The reason I chose this story for my students of English Literature is its powerful use of imagery, sensory appeal, descriptive language and other literary devices.
The morning chill was still in the air and the dew dripped from banana leaves as we ran though fields and approached the road.
The line above, taken from “Life as a Female Tamil Tiger”, is just one example of the writer’s powerful use of language.
But who is the writer of this story? This story, published by the Telegraph UK, gives a first person account of a young girl’s experience in her country’s civil car. Whether this gripping narrative is the work of art of the war survivor herself, or it was transcribed by a Telegraph editor, I am still to find out. What is sure though, is that this “real life short story” is a literary masterpiece that depicts both the horrors of war and the beauty of literature.
In my childhood days, my country had its own share of trials, tribulations, conflicts and ups and downs. But little did I know that the problems we were experiencing were child’s play compared to those faced by these strange people in a distant land: the Tamils of Sri Lanka.
It seems that I was completely oblivious to this three-decades war that ran parallel to my childhood, teenage and early-adult life. No radio station covered the Sri Lankan civil war. No newspaper ran articles about it, and no television station broadcasted it. Or at least, not to my noticing. And if they did, it was certainly not an issue well talked-about anywhere that I was aware of.
It wasn’t until around the year 2007 to 2009, when the war intensified, and was about to end, that I became aware of it and what was going on. I learned that the Tamils – an ethnic group characterized by dark skin and straight hair – were waging a war against the Sri Lankan Government. They were fighting for an “ethnic Tamil State” in the Island of Sri Lanka, and they claimed racial oppression by the majority Sinhalese population.

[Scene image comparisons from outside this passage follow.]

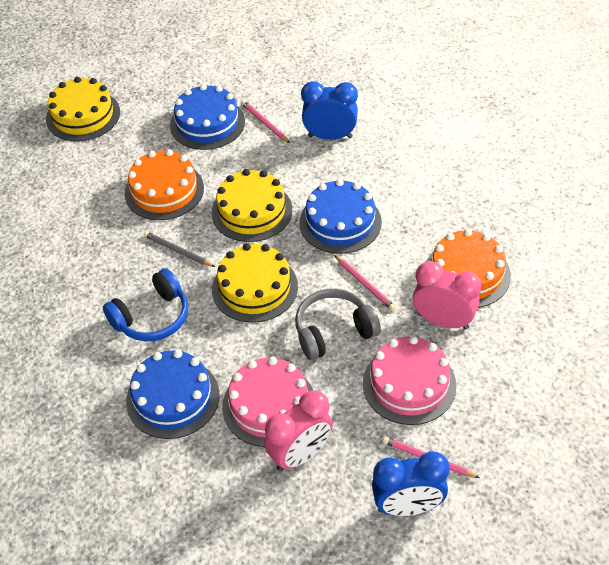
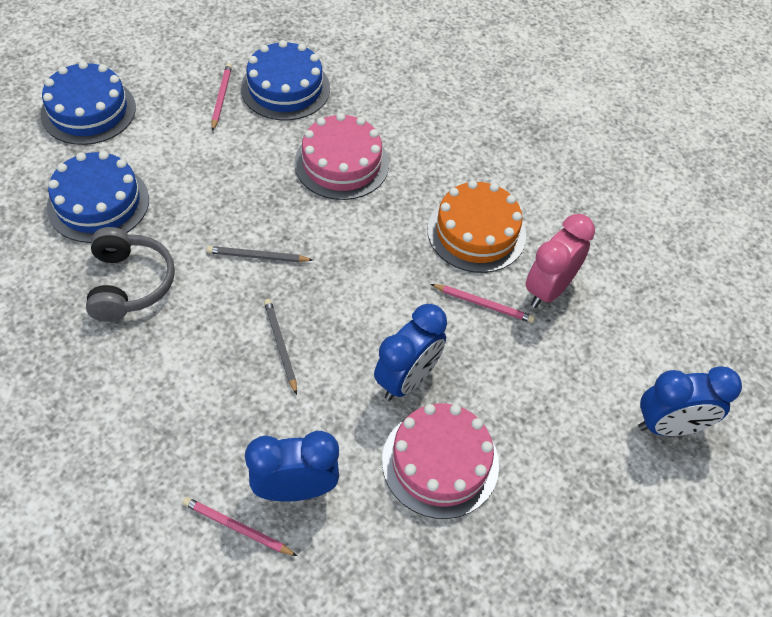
blue clock: 2 -> 3
blue headphones: 1 -> 0
grey pencil: 1 -> 2
orange cake: 2 -> 1
pink clock: 2 -> 1
yellow cake: 3 -> 0

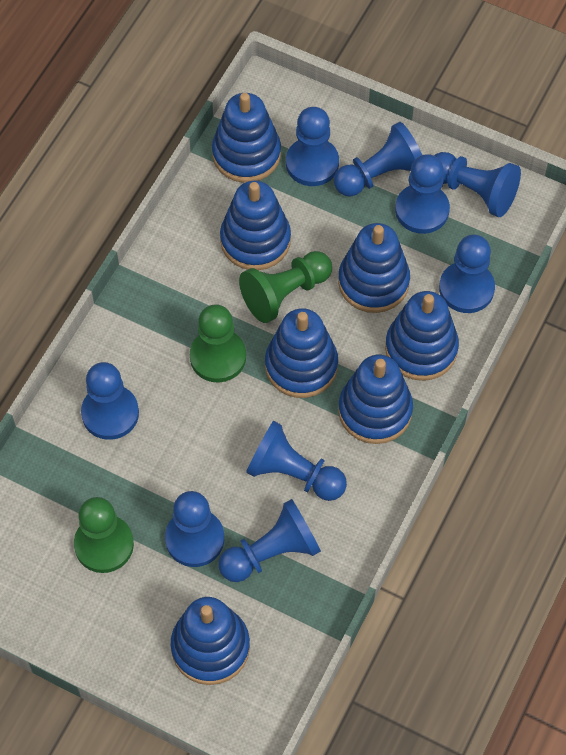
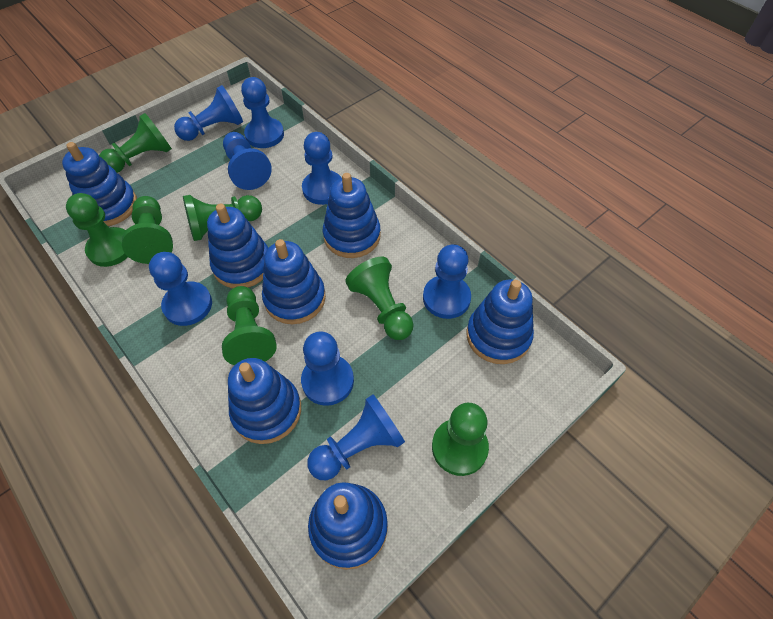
blue pawn: 9 -> 8
green pawn: 3 -> 7

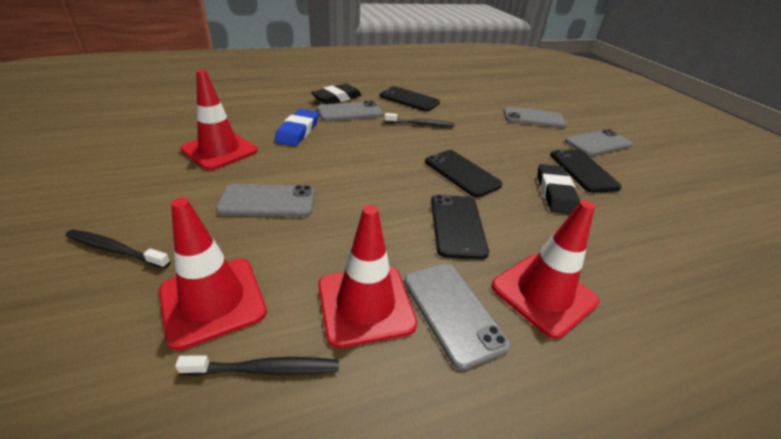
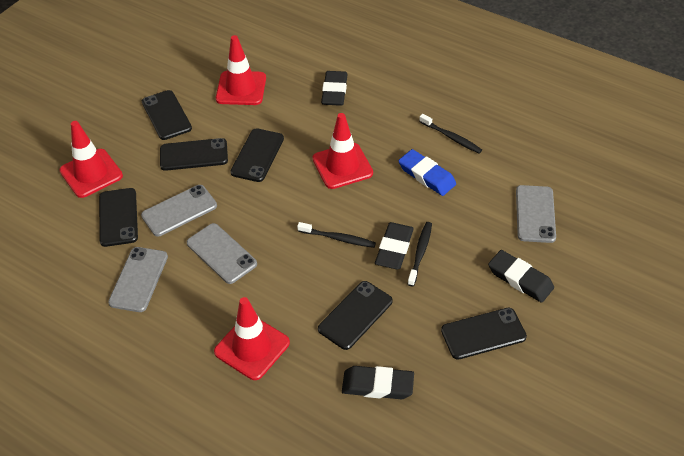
black eraser: 2 -> 4
black phone: 4 -> 6
grey phone: 5 -> 4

I learned too about the notorious cyanide glass capsules which Tamil fighters strung around their necks in order to ingest and commit suicide if they saw that they were about to be captured. As they put it “it was no honor for a Tiger to be captured alive”.
The Tamil Organization gave their fighters the name “Liberation Fighters of Tamil Eelam”, but they were known around the world as “Tamil Tigers”. The leaders of the Tamil Tigers boasted of having created the first suicide bomber and claimed that terrorists in the Middle East were copying them when they blew themselves up. Indeed, Tamil Tigers were recorded to have been the pioneers in suicide bombings.

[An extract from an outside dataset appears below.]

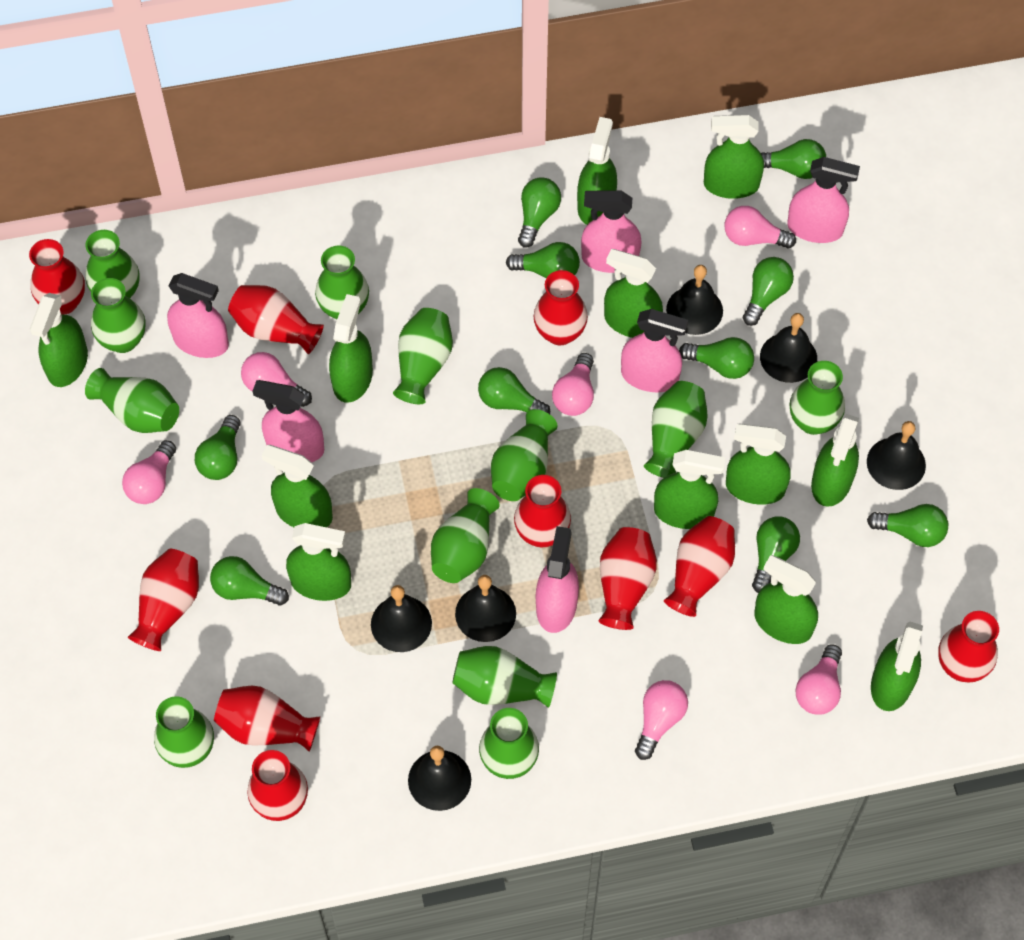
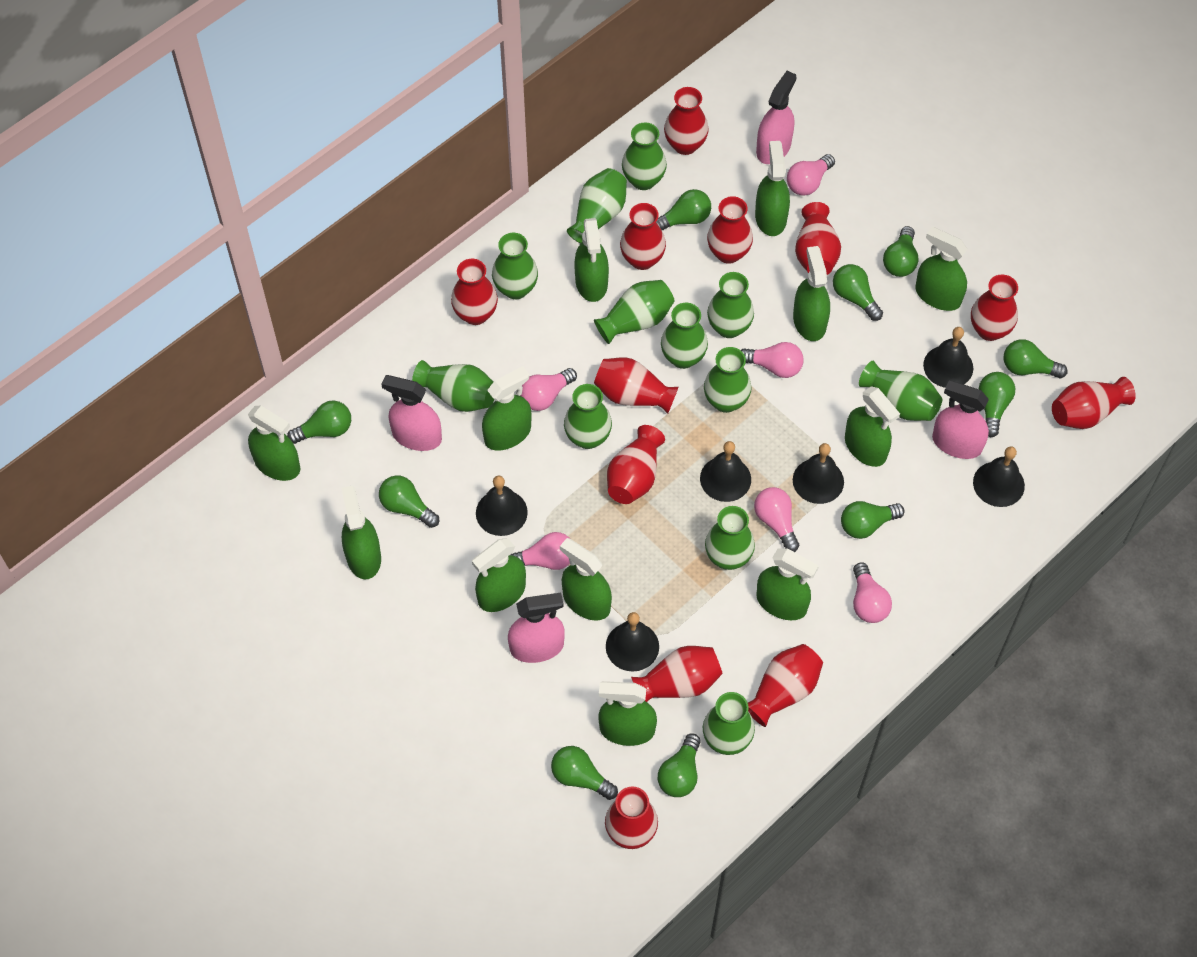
pink spray bottle: 6 -> 4
red vase: 10 -> 12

The Tamil Tigers Organization was heavily criticized for recruiting child soldiers and for using women and children as “cannon fodders”. The Liberation Tigers of Tamil Eelam were labeled as a terrorist organization by the United Nations.
The leader of the Tamil Tigers, Prabhakaran, once said “freedom is never given, it must be fought for and won.”

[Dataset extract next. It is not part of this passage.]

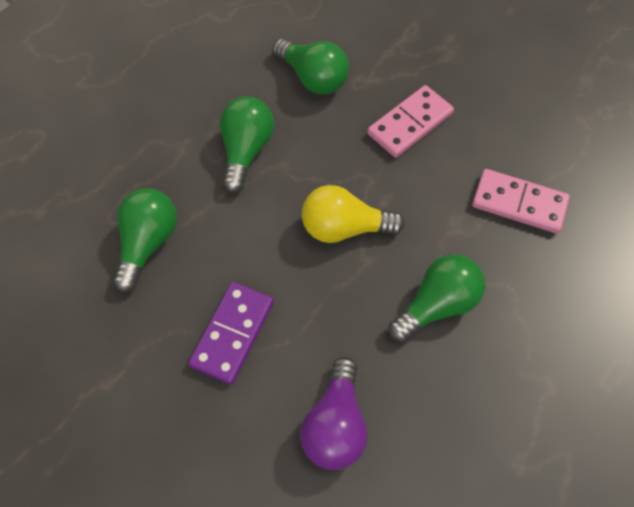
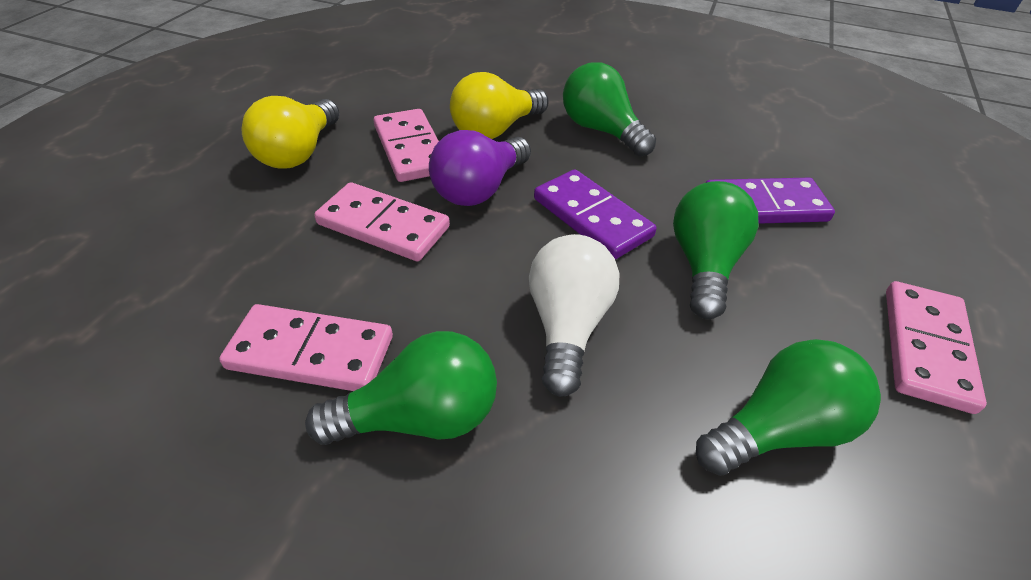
pink domino: 2 -> 4
purple domino: 1 -> 2
white light bulb: 0 -> 1
yellow light bulb: 1 -> 2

This certainly isn’t true. And I hope that this touching yet brutal depiction of life inside of a war zone will inspire you to pursue a policy of peace rather than war. Remember, it is better to “cast your bread upon the waters” so that after many days, you will find it back. Always remember the “Power of Walking Away” and that there are really no winners in a war.
This story by a Sri Lankan war survivor is not only touching, heartbreaking and inspiring, but it captures and holds a piece of history deep within its well-written lines. It gives insight into Sri Lankan history and so many aspects of human life. On top of that, it contains all the elements of a good plot.